Wild Cherry, recorded August 14, 1935 by Boots and his Buddies.

On the other side, they play a sizzling rendition of “Rose Room” (which we last heard played by Duke Ellington’s band).  This was Boots and his Buddies’ first recorded side.  This may be the loudest side I’ve ever played, I had to turn the volume way down to transfer it properly.

Rose Room

Rose Room, recorded August 14, 1935 by Boots and his Buddies.

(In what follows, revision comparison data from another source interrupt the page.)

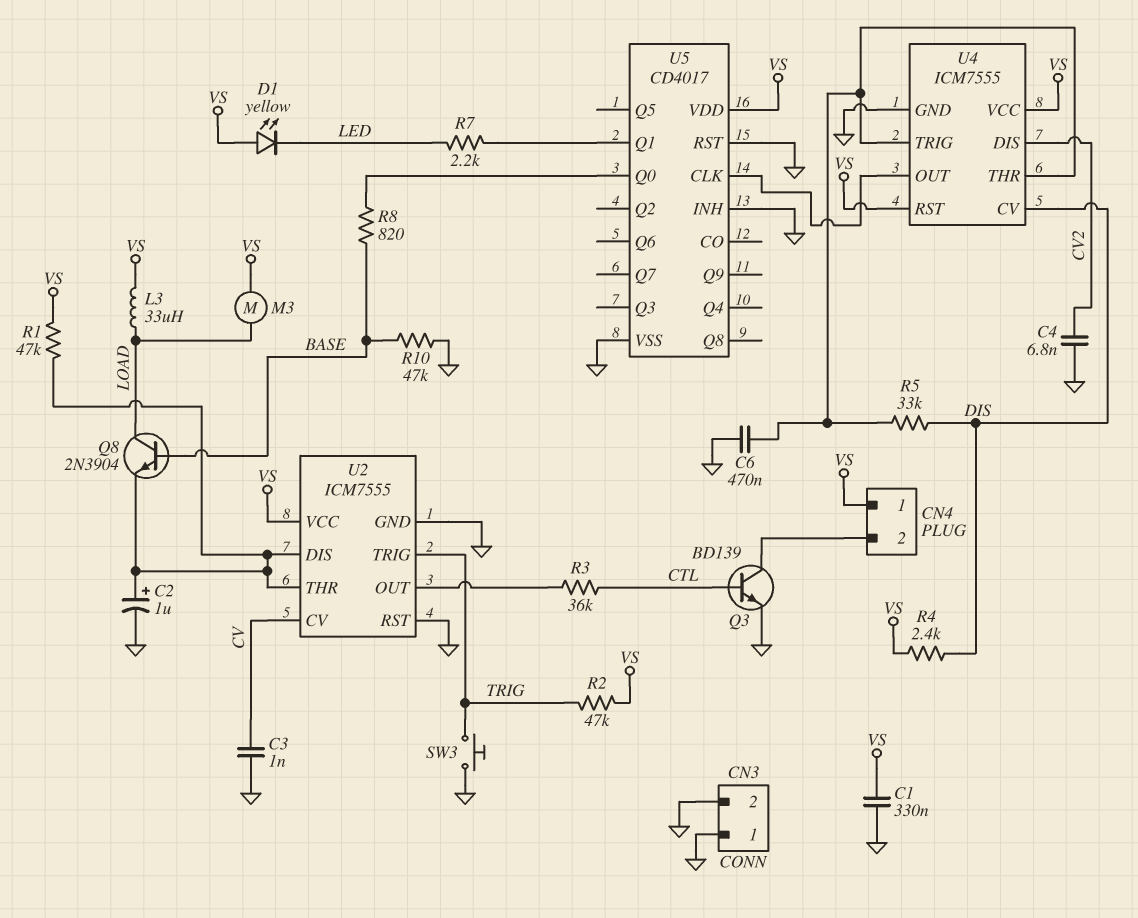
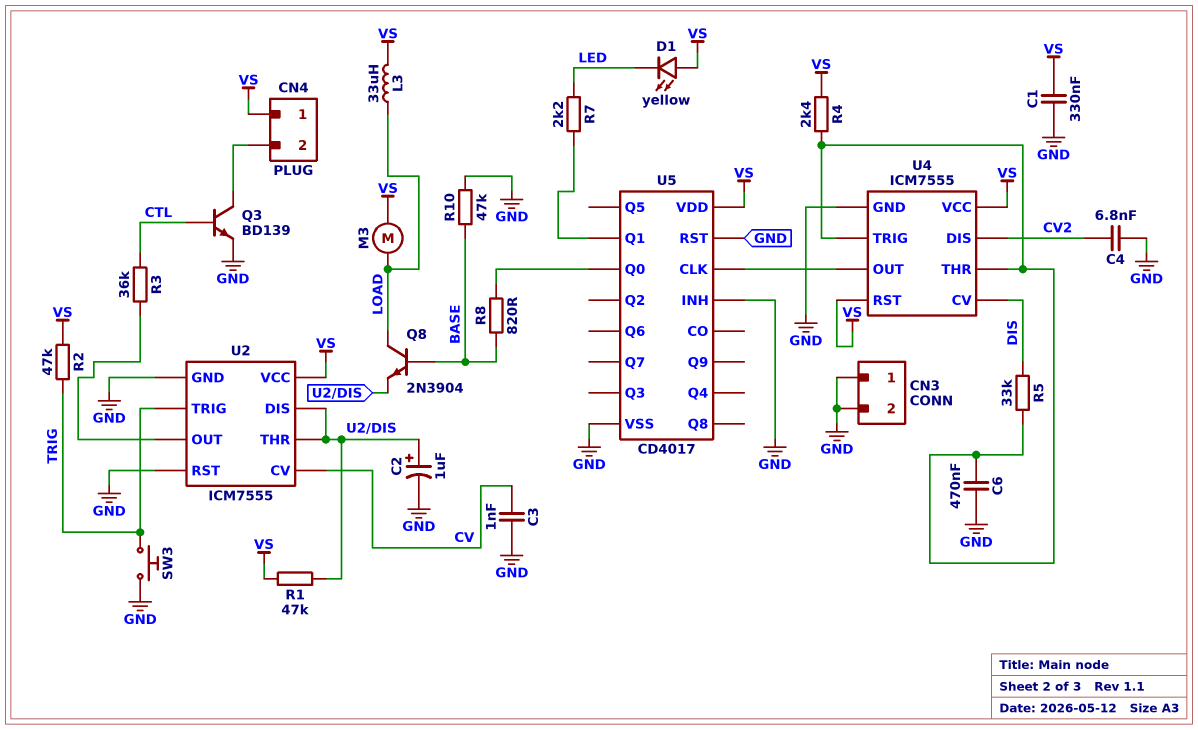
R4: 2.4k (DIS, VS) -> 2.4k (U4/THR, VS)

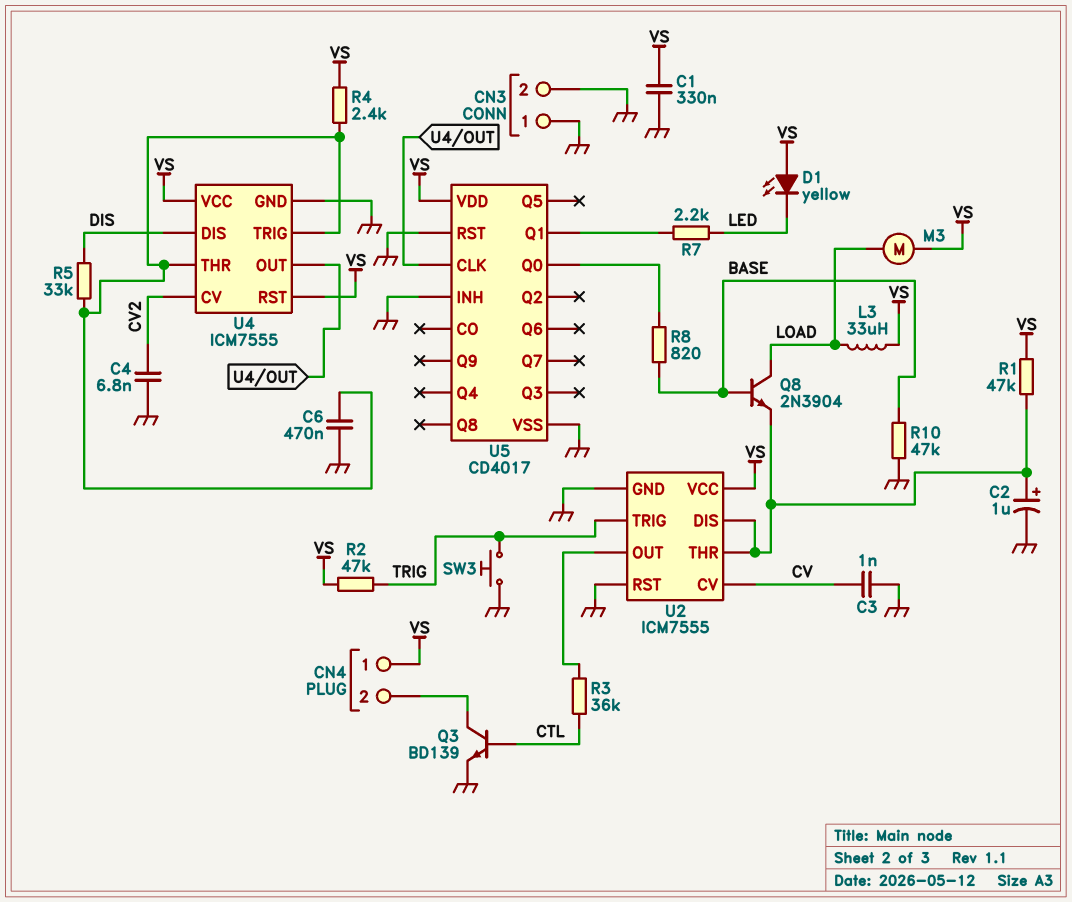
U4 pin CV: DIS -> CV2
U4 pin DIS: CV2 -> DIS

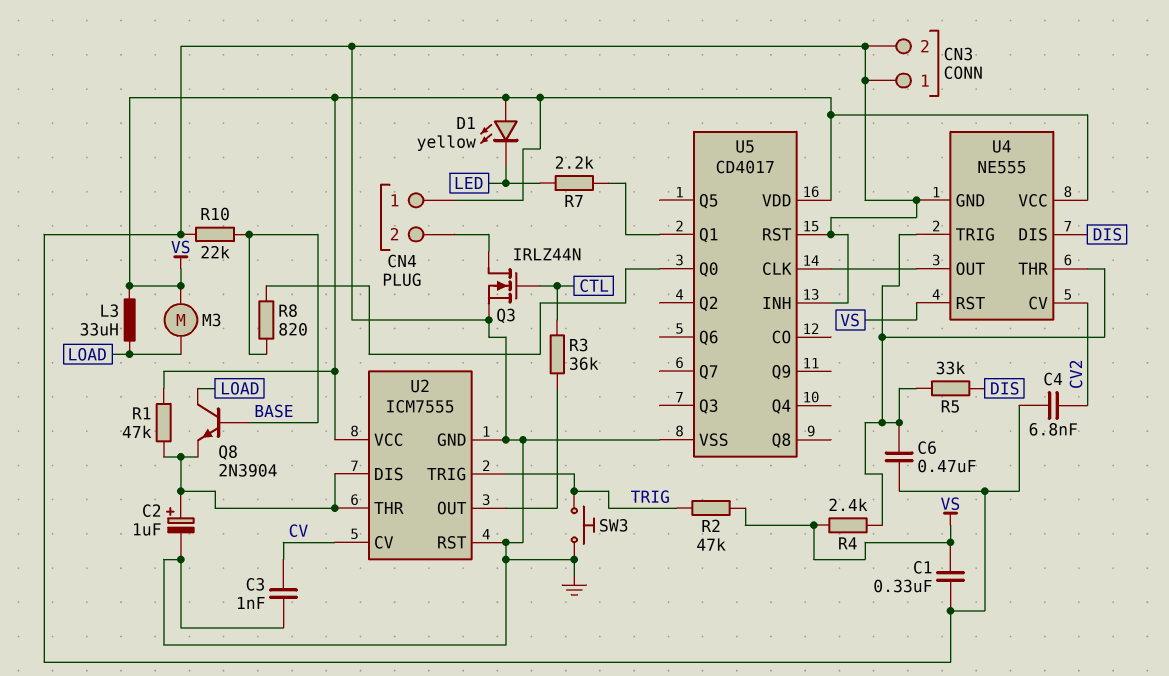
Q3: NPN BD139 (B CTL, C CN4/2, E GND) -> NMOS IRLZ44N (G CTL, D CN4/2, S GND)
R10: 47k (BASE, GND) -> 22k (BASE, GND)
U4: ICM7555 -> NE555

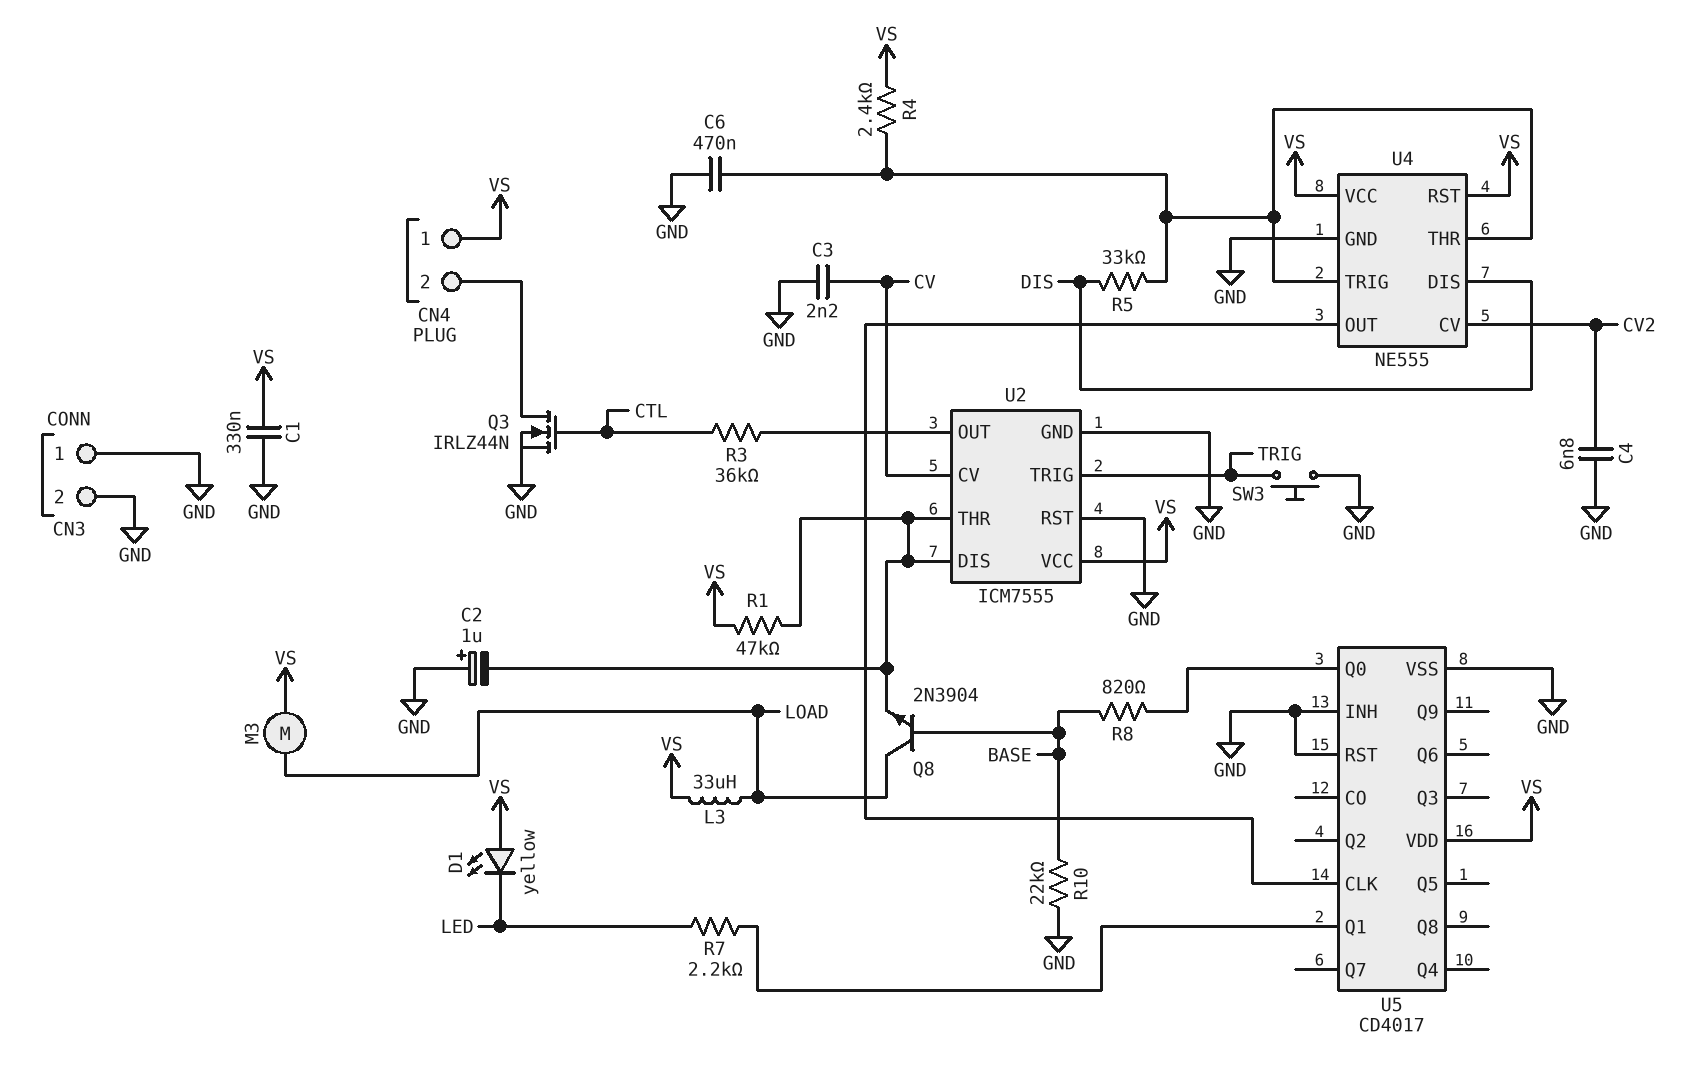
C2: 1uF (plus U2/DIS, minus GND) -> 1uF (plus GND, minus U2/DIS)
C3: 1nF (CV, GND) -> 2.2nF (CV, GND)
R2: 47k (TRIG, VS) -> none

Bluebird B-5942 – Jimmie Rodgers/Jesse Rodgers – 1931/1935

This record is a remarkable one for a number of reasons.  One of those is that, being a Depression era release, it is quite scarce (and I don’t mean to sound braggadocious, I’m still surprised that I have it, myself).  Another is that is one of a number of records of the 1920s and 1930s to feature black and white artists performing together, in this case Jimmie Rodgers with the Earl McDonald’s Louisville Jug Band.  On the downside, this copy has certainly seen better days.  The years have not been kind to it, and its sound reflects that. It’s still listenable, but has a layer of surface noise.  Another bit worth mentioning is that the flip side of this record, which was released after Rodgers’ passing, features a recording by another blue yodeler who happened to be Jimmie Rodgers’ first cousin.

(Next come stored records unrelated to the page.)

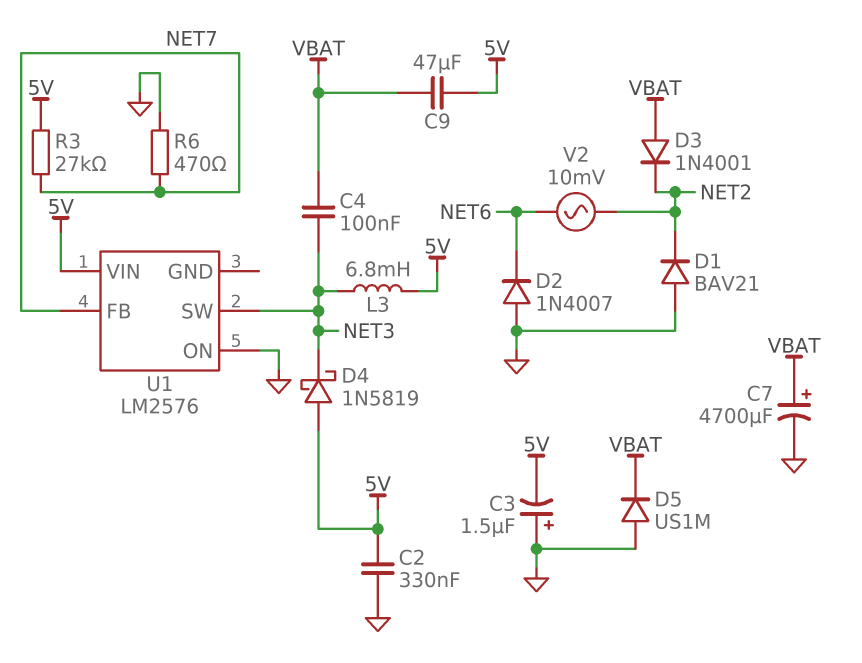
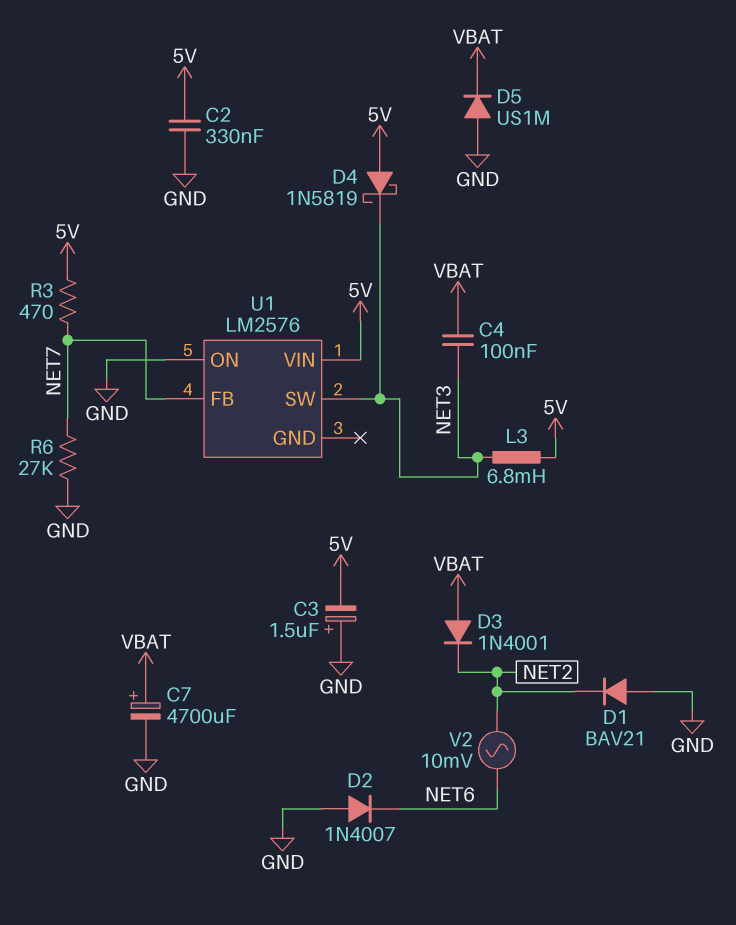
C9: 47uF (5V, VBAT) -> none
R3: 27k (5V, NET7) -> 470 (5V, NET7)
R6: 470 (GND, NET7) -> 27k (GND, NET7)

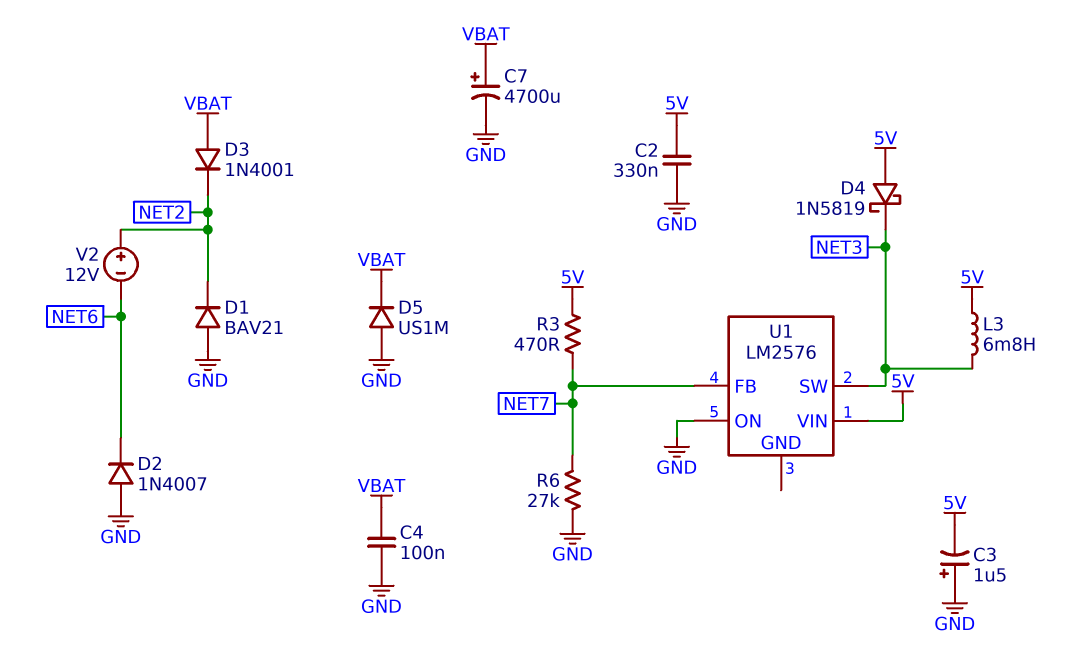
C4: 100nF (NET3, VBAT) -> 100nF (GND, VBAT)
V2: AC 10mV (NET2, NET6) -> 12V (plus NET2, minus NET6)

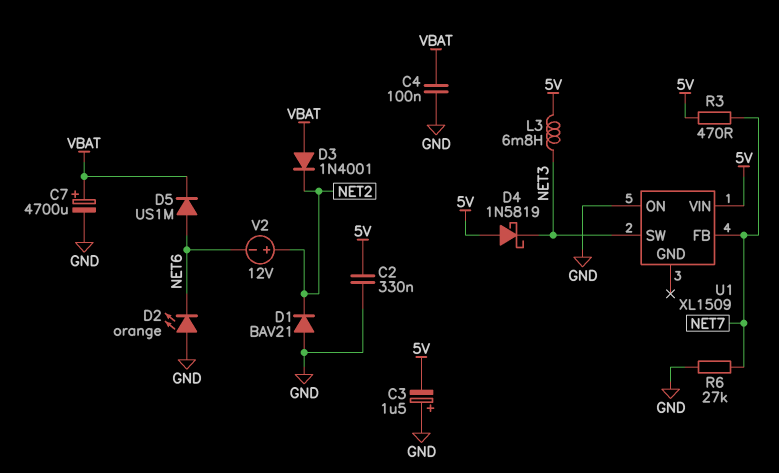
D2: diode 1N4007 (A GND, K NET6) -> LED orange (A GND, K NET6)
D5: diode US1M (A GND, K VBAT) -> diode US1M (A NET6, K VBAT)
U1: LM2576 -> XL1509

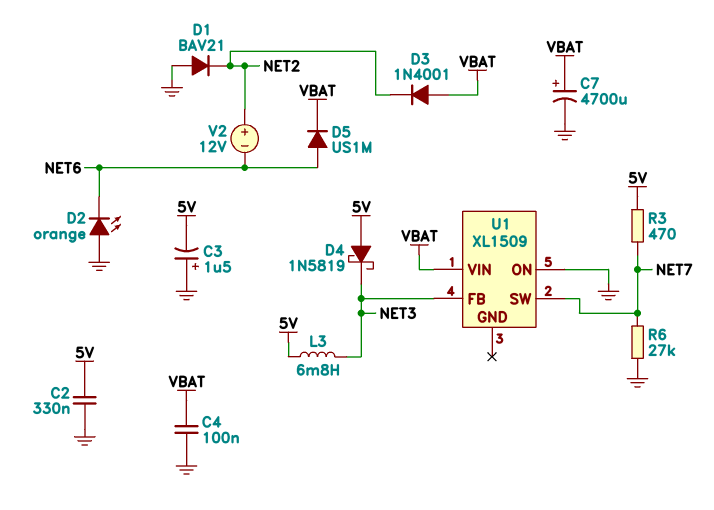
U1 pin FB: NET7 -> NET3
U1 pin SW: NET3 -> NET7
U1 pin VIN: 5V -> VBAT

Both sides of Bluebird B-5942 were recorded on separate occasions.  The “A” side was recorded on June 16, 1931 in Louisville, Kentucky, the “B” side was recorded January 28, 1935 in San Antonio, Texas.  The personnel of the jug band on the first side includes George Allen on clarinet, Clifford Hayes on violin, Cal Smith on tenor guitar, Fred Smith on guitar and Earl McDonald on jug, the same basic group as the Dixieland Jug Blowers.  One seller claimed that it sold a total of 2,757 copies, but I have no idea how they came up with that number and whether or not it’s accurate, though those numbers don’t sound out of line.

On the first side, the Blue Yodeler sings “My Good Gal’s Gone”, with outstanding accompaniment by Earl McDonald’s Louisville Jug Band.  Though it was recorded in 1931, this 1935 Bluebird is the first issue of this recording.  Takes “2” and “3” of this song exist, this one is the latter.

My Good Gal’s Gone, recorded June 16, 1931 by Jimmie Rodgers.

On the “B” side, Jimmie’s first cousin, Jesse Rodgers sings “Leave Me Alone, Sweet Mama” in a style that reminds me of Cliff Carlisle more than Jimmie.  Jesse stuck around for quite a while, later dropping the “d” from his name to become Jesse Rogers by the end of the 1930s.

Leave Me Alone, Sweet Mama, recorded January 28, 1935 by Jesse Rodgers.

Leave Me Alone, Sweet Mama, recorded January 28, 1935 by Jesse Rodgers.

Updated with improved audio on May 23, 2017.